Postby marymatt718 » Sun Jun 07, 2015 10:48 am

Hello Larksong,

I wholeheartedly agree with johncn on a Generalist position. I am in a school large enough that I am able to teach one subject, but I do often envy my friend who teaches 6th grade. She has so many great opportunities to show her kids how integrated all the subjects really are, and while having to teach Reading Mastery every day drives her crazy, being able to have her kids write a science fiction story for both science and language arts is a great payoff for her efforts. I can't do anything like that unless the LA teacher and I can coordinate our subject schedules, and that is heavily influenced by our district trying to keep all of our schools aligned, no matter the size, for the less than 1 % of our students who sometimes move about from school to school. (In case you can't tell, there was a bit of snark in that last statement.)

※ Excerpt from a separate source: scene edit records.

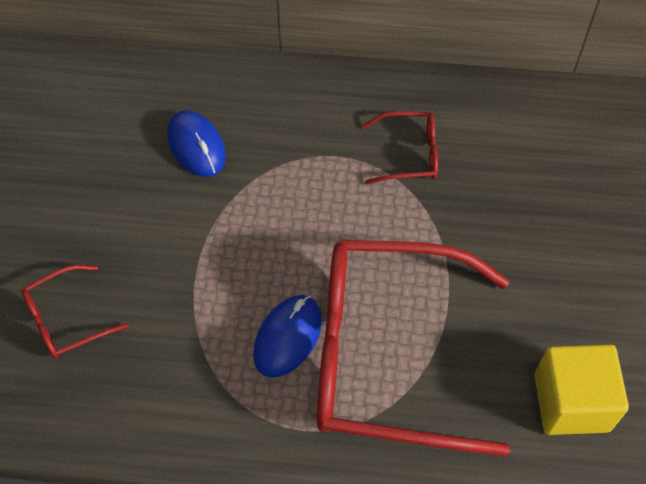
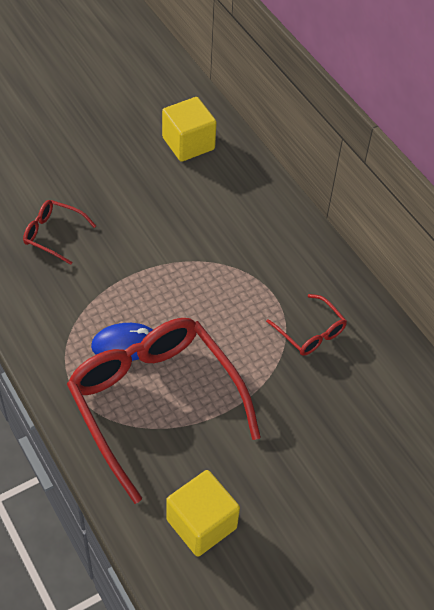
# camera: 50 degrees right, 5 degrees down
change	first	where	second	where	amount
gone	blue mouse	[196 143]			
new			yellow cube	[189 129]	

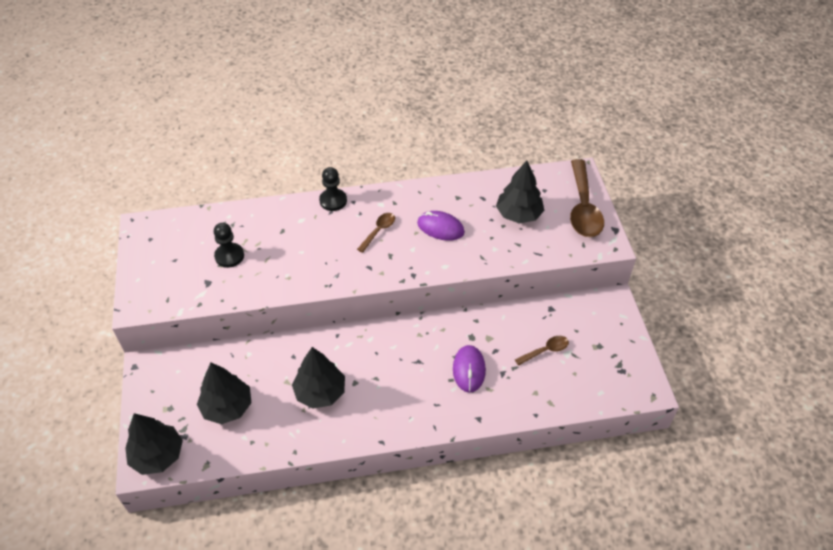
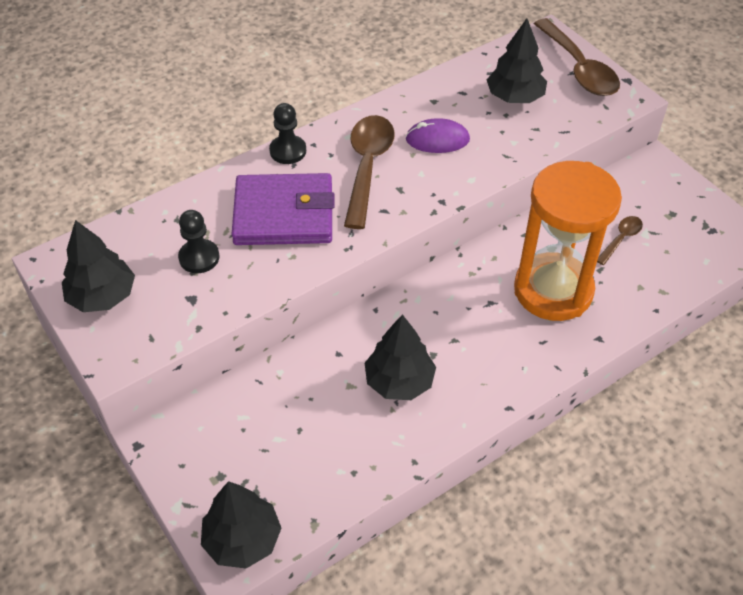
# camera: 25 degrees left, 0 degrees up
change	first	where	second	where	amount
new			purple wallet	[283 209]	
shifted	black tree	[224 393]		[98 266]	
swapped	purple mouse	[469 369]	orange hourglass	[568 241]	
scaled	brown spoon	[376 233]		[369 172]	x2.01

I do get to teach several variations of my subject, but because ours is a good-sized school, I end up teaching several classes of the same variation each day, and teaching the same lesson for 3 periods in a row can get really tedious. The beginning of the year, when I have to teach lab safety and the scientific method to all classes all day, is maddening!! It's easy, but sooooooo mind-numbing by the end of the day. I can only watch and discuss "The Chemistry Games" so many times...by 7th period I just want to scream!

Good luck to you!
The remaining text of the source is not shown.